Task input>
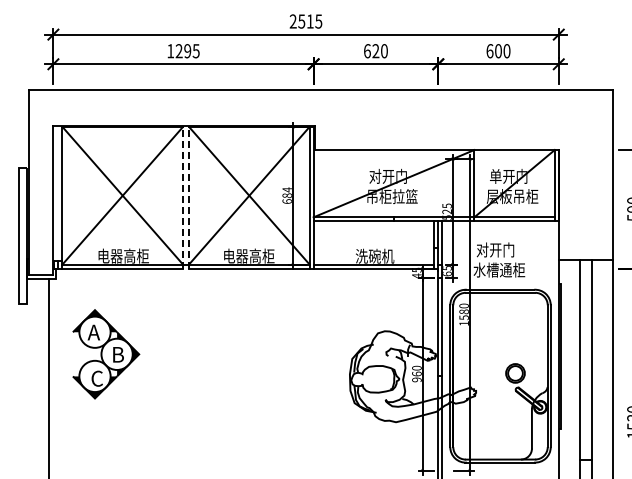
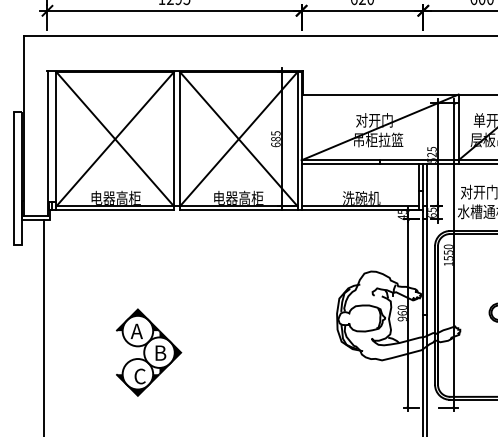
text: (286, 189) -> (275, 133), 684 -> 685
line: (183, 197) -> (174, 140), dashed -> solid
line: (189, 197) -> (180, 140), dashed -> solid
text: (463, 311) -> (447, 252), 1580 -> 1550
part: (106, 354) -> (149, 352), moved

What you need to do> Go through the listing and copy each line with the string "solid".

Solution to the exercise>
line: (183, 197) -> (174, 140), dashed -> solid
line: (189, 197) -> (180, 140), dashed -> solid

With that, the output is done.